In the future, we may acquire other financial institutions or branches or assets of other financial institutions. We may also open new branches, enter into new lines of business, or offer new products or services. Any future acquisition or expansion of our business, will involve a number of expenses and risks, which may include some or all of the following:
•the time and expense associated with identifying and evaluating potential acquisitions or expansions;
•the potential inaccuracy of estimates and judgments used to evaluate credit, operations, management and market risk with respect to target institutions;
•the time and costs of evaluating new markets, hiring local management and opening new offices, and the delay between commencing these activities and the generation of profits from the expansion;
•any financing required in connection with an acquisition or expansion;
•the diversion of management’s attention to the negotiation of a transaction and the integration of the operations and personnel of the combining businesses;
•entry into unfamiliar markets and the introduction of new products and services into our existing business;
•the possible impairment of goodwill associated with an acquisition and possible adverse short-term effects on our results of operations; and
•the risk of loss of key employees and customers.
We may incur substantial costs to expand, and we can give no assurance that such expansion will result in the levels of profits we expect. Neither can we assure that integration efforts for any future acquisitions will be successful. We may issue equity securities in connection with acquisitions, which could dilute the economic and voting interests of our existing shareholders.
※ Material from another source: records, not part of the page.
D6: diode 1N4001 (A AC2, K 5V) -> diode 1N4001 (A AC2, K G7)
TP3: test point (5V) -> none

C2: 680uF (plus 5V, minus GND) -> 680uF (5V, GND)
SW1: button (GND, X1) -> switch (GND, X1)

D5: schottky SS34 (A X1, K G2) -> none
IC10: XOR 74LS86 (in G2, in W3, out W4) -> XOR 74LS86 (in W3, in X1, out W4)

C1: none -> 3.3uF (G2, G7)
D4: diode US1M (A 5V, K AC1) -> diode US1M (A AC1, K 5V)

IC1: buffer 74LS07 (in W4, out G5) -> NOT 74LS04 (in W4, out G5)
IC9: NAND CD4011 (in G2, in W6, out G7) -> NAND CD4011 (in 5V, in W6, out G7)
LEGISLATIVE, LEGAL AND REGULATORY RISKS
LEGISLATIVE OR REGULATORY CHANGES OR ACTIONS COULD ADVERSELY IMPACT OUR BUSINESS.
The financial services industry is extensively regulated. We are subject to extensive state and federal regulation, supervision and legislation that govern almost all aspects of our operations. These laws and regulations are primarily intended for the protection of consumers, depositors, borrowers and the deposit insurance fund, not to benefit our shareholders.
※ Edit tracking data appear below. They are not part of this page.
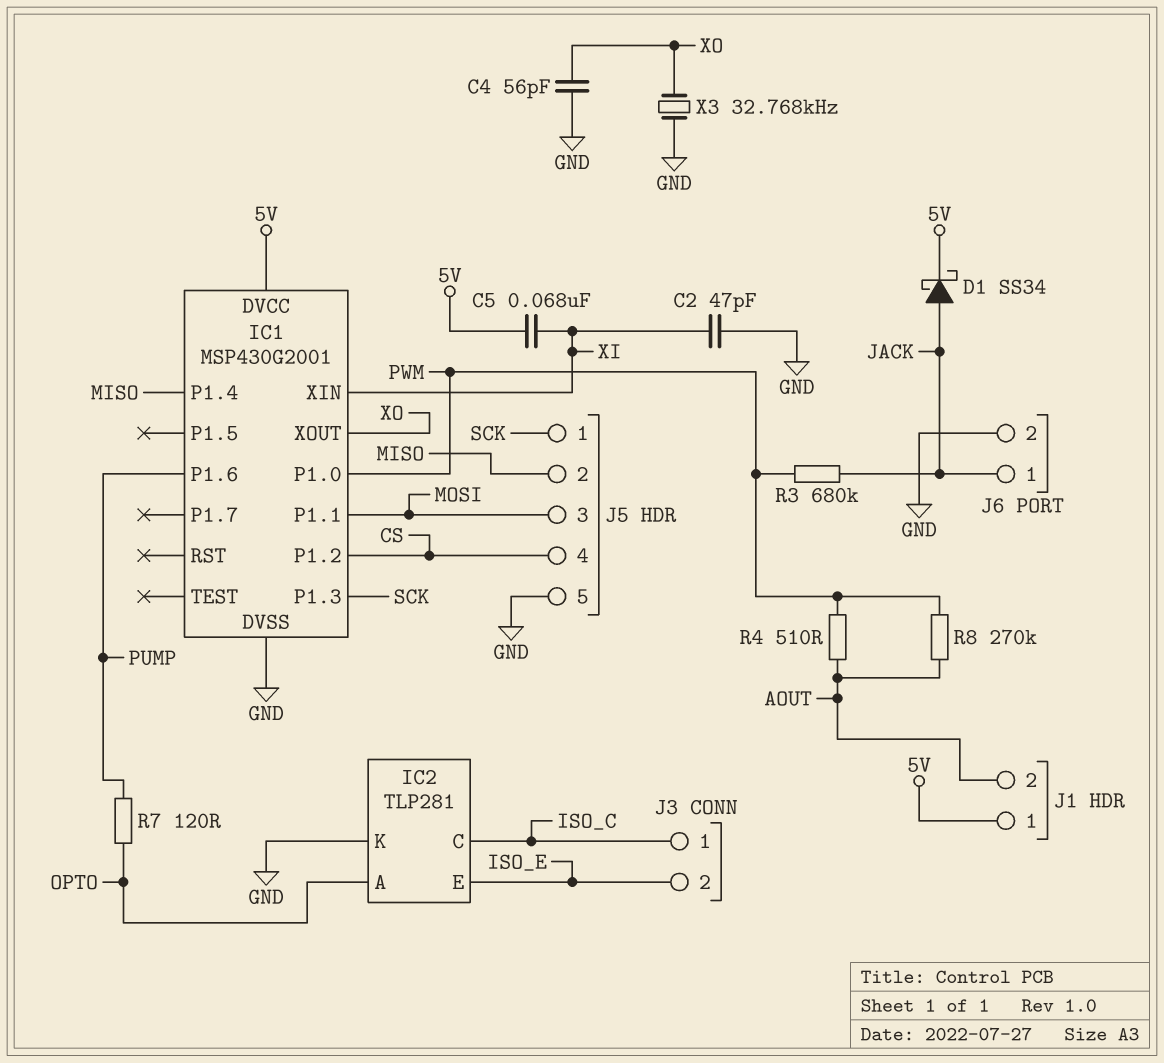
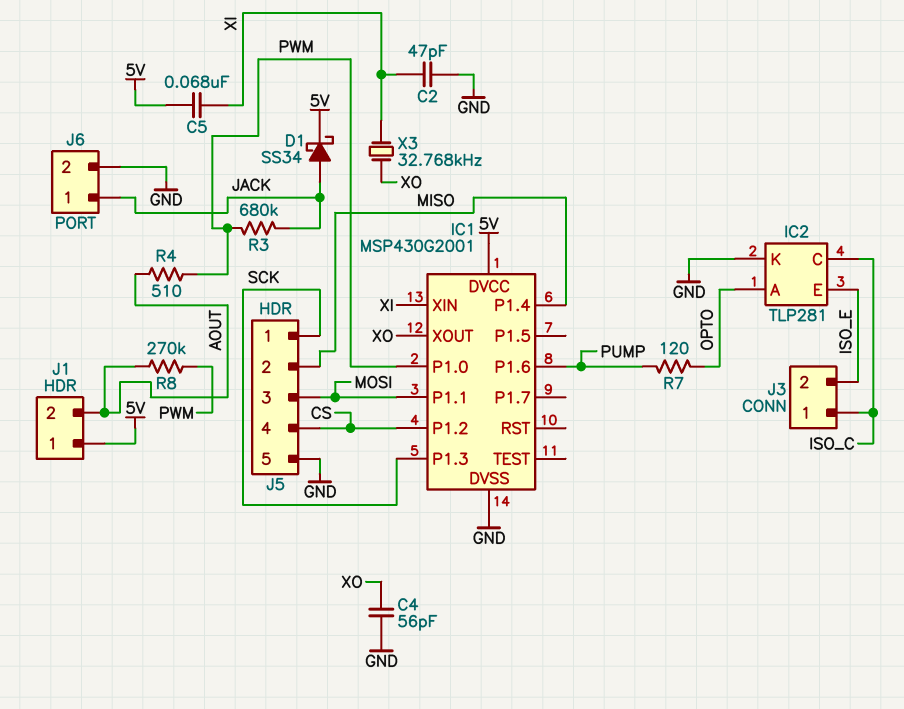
X3: 32.768kHz (GND, XO) -> 32.768kHz (XI, XO)

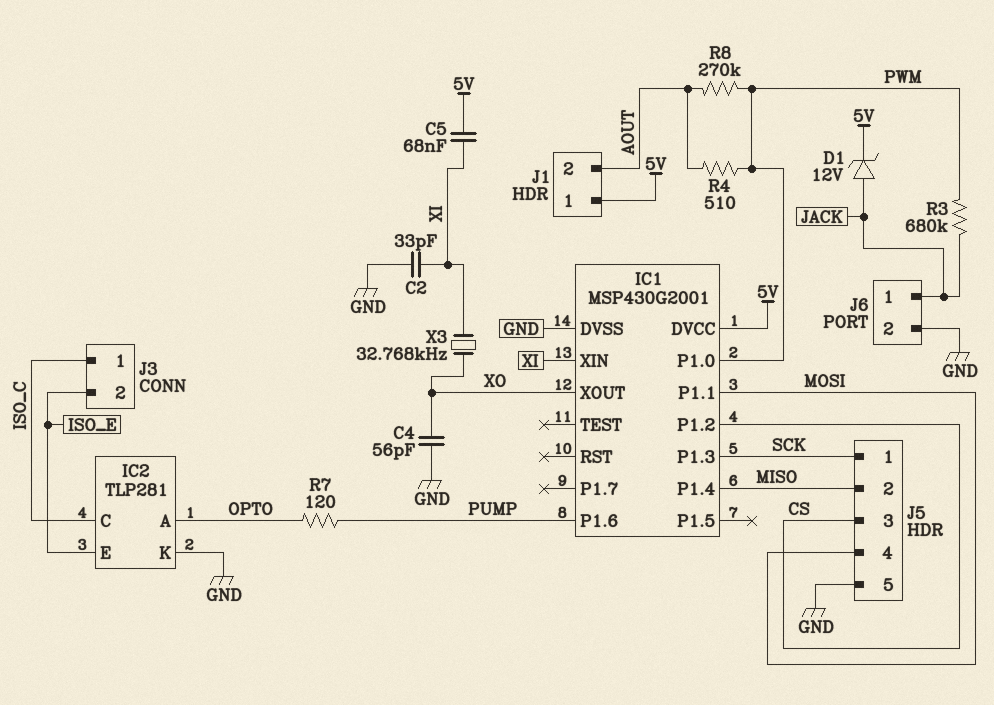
C2: 47pF (GND, XI) -> 33pF (GND, XI)
D1: schottky SS34 (A JACK, K 5V) -> zener 12V (A JACK, K 5V)
J5 pin 3: MOSI -> CS
J5 pin 4: CS -> MOSI

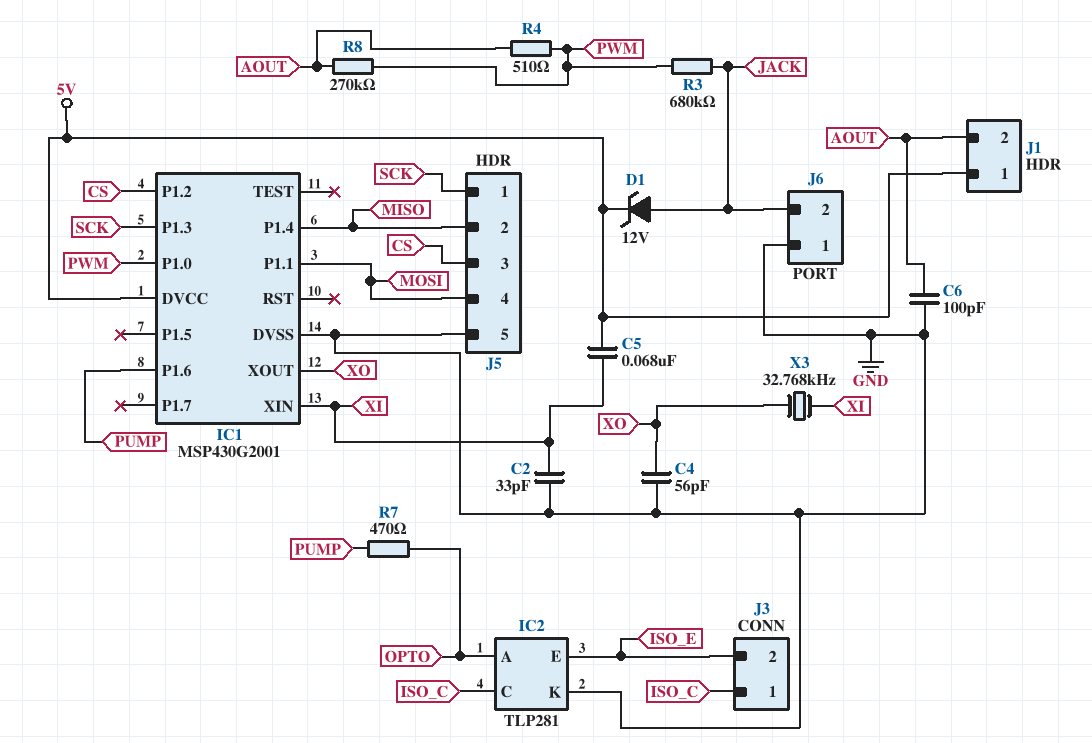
C6: none -> 100pF (AOUT, GND)
J6 pin 1: JACK -> GND
J6 pin 2: GND -> JACK
R7: 120 (OPTO, PUMP) -> 470 (OPTO, PUMP)

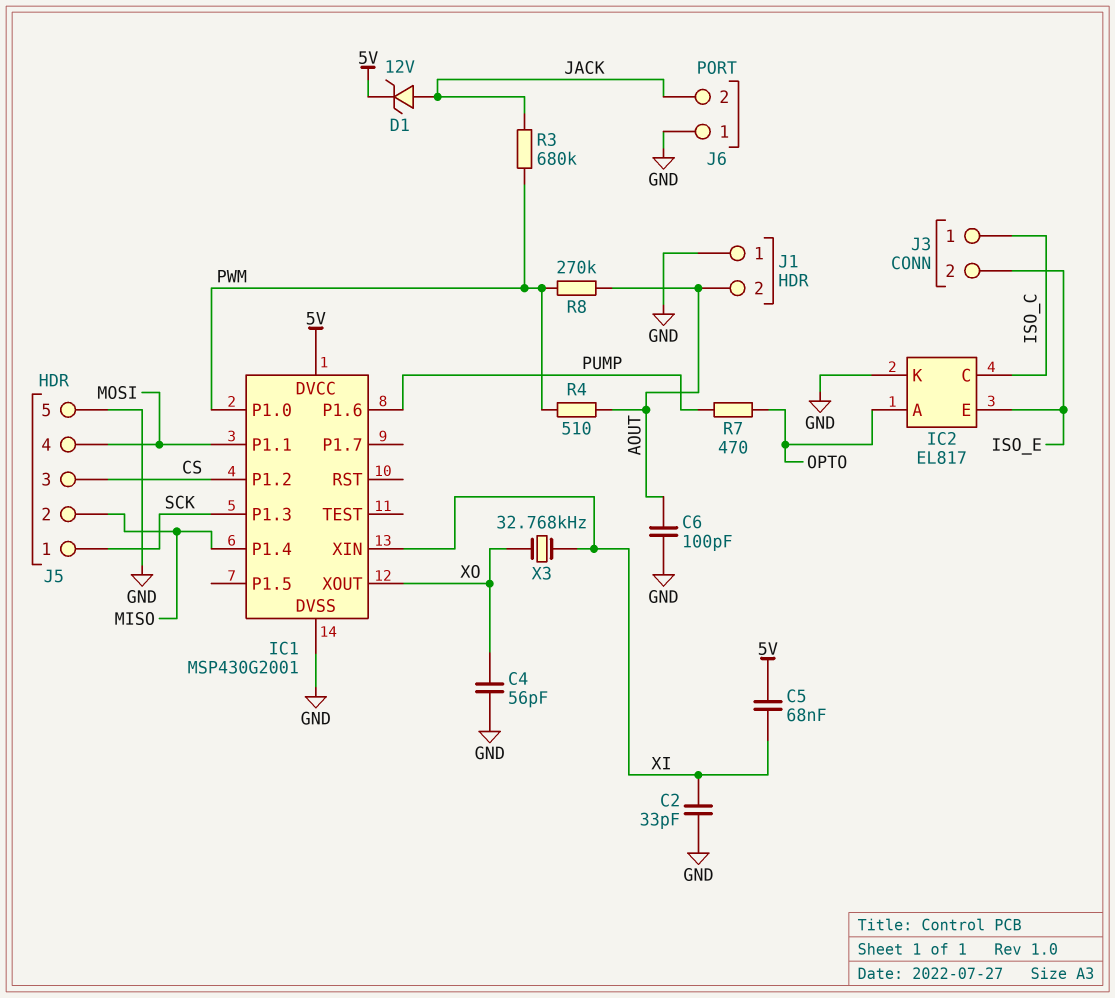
IC2: TLP281 -> EL817
J1 pin 1: 5V -> GND

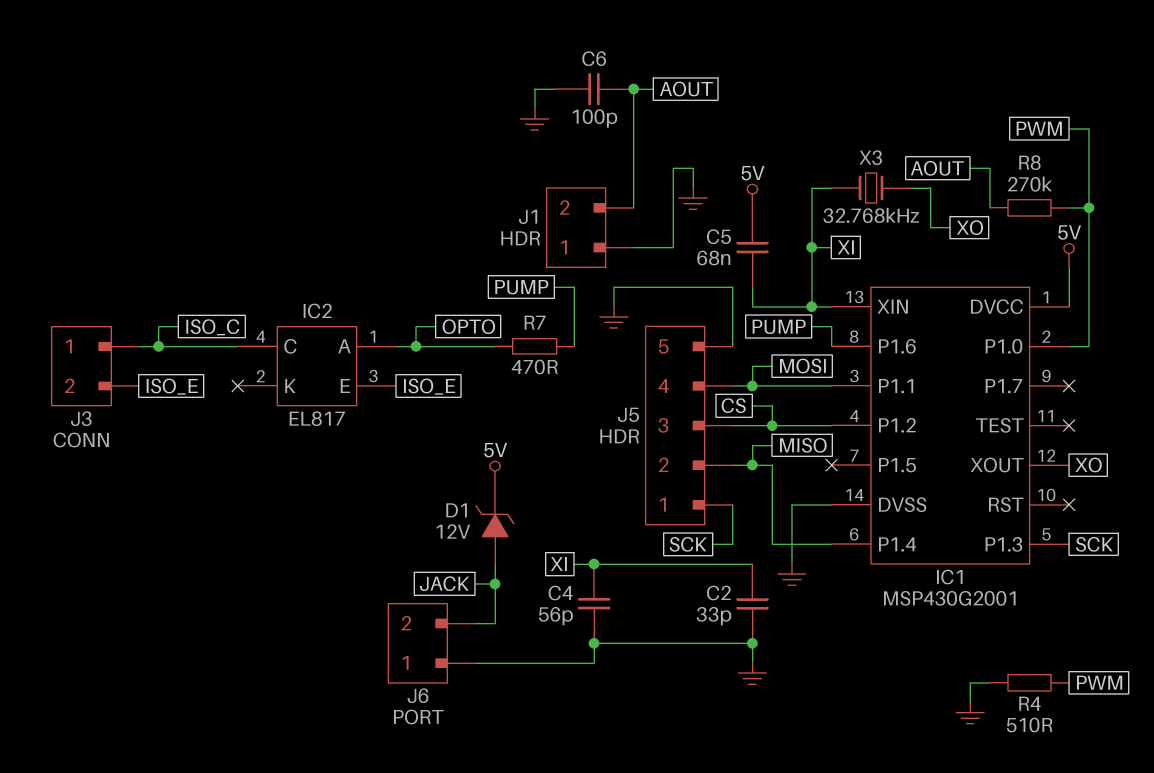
C4: 56pF (GND, XO) -> 56pF (GND, XI)
IC2 pin K: GND -> none
R3: 680k (JACK, PWM) -> none
R4: 510 (AOUT, PWM) -> 510 (GND, PWM)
Regulations affecting banks and financial services businesses are undergoing continuous change and management cannot predict the effect of those changes. While such changes are generally intended to lessen the regulatory burden on financial institutions, the impact of any changes to laws and regulations or other actions by regulatory agencies could adversely affect our business. Regulatory authorities have extensive discretion in connection with their supervisory and enforcement activities, including the ability to impose restrictions on the operation of an institution and the ability to determine the adequacy of an institution’s allowance for loan losses. Failure to comply with applicable laws, regulations and policies could result in sanctions being imposed by the regulatory agencies, including the imposition of civil money penalties, which could have a material adverse effect on our operations and financial condition. Even the reduction of regulatory restrictions could have an adverse effect on us if such lessening of restrictions increases competition within our industry or market areas.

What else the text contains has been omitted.